- Location of the constituency
- District(s): Sejong City (part)
- Region: Sejong City
- Electorate: 129,759 (2024)

Current constituency
- Created: 2020
- Seats: 1
- Party: Democratic Party
- Member: Kang Jun-hyeon
- Created from: Sejong

= Sejong B =

Constituency in Sejong City, South Korea

Sejong B (Korean: 세종특별자치시 을) is a constituency of the National Assembly of South Korea. The constituency consists of Sejong City excluding the southern portion. As of 2024, 129,759 eligible voters were registered in the constituency.

== History ==
Sejong B was created ahead of the 2020 South Korean legislative election from the former Sejong constituency as a result of an increase in the area's voter population.
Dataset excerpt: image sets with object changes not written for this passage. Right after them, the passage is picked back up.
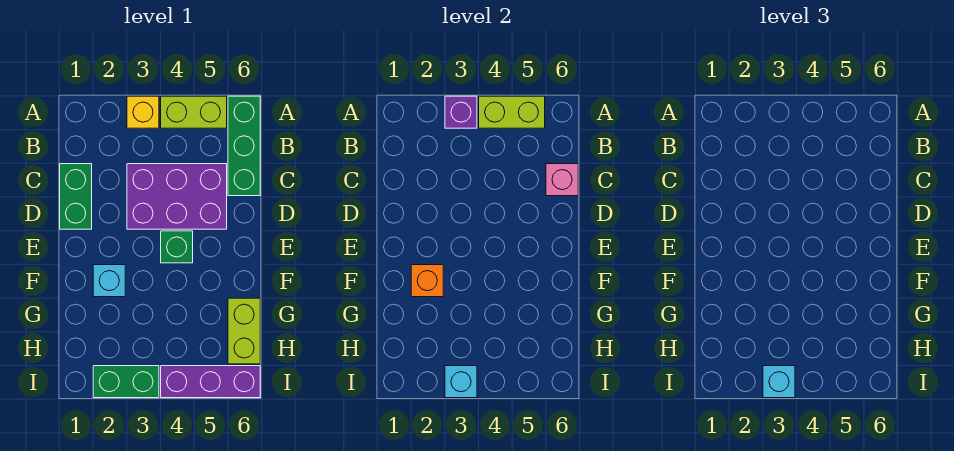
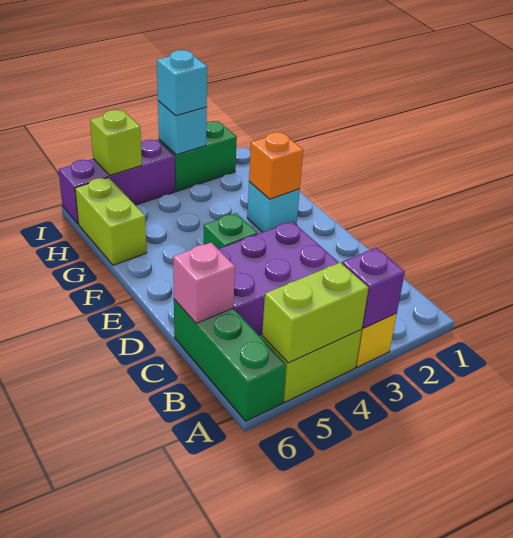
green brick C1:D1 level 1 -> none
none -> lime brick I5 level 2

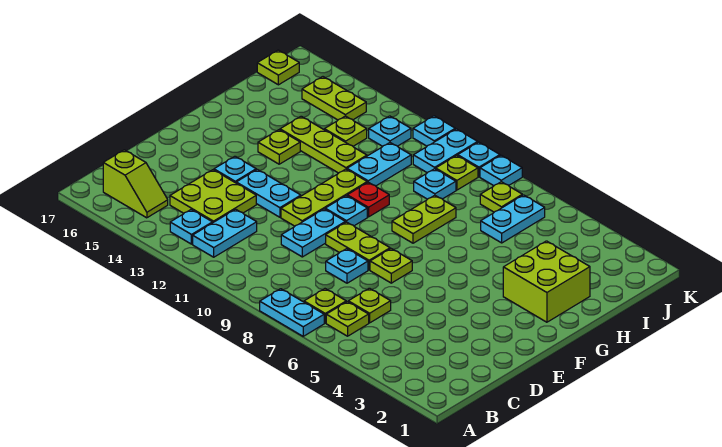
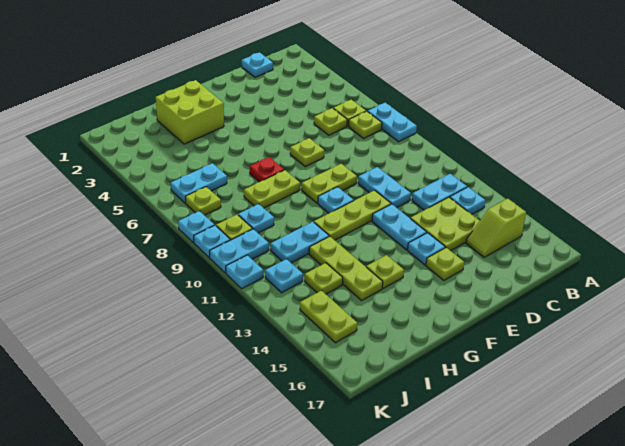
lime slope B15:B16 level 1 top 16 -> lime slope B15:C15 level 1 top B
cyan plate D8 level 1 -> cyan plate C1 level 1
cyan plate D10:E10 level 1 -> cyan plate D10:D11 level 1
lime plate E8:E9 level 1 -> lime plate E9:F9 level 1
red plate G10 level 1 -> red plate G7 level 1
lime plate J17 level 1 -> lime plate E15 level 1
The constituency has been represented by Democratic Party member Kang Jun-hyeon since its creation.

== Boundaries ==
The constituency consists of the neighborhoods of Areum-dong, Jongchon-dong, Goun-dong, the townships of Yeondong-myeon, Yeonseo-myeon, Jeonui-myeon, Jeondong-myeon, Sojeong-myeon, and the town of Jochiwon-eup.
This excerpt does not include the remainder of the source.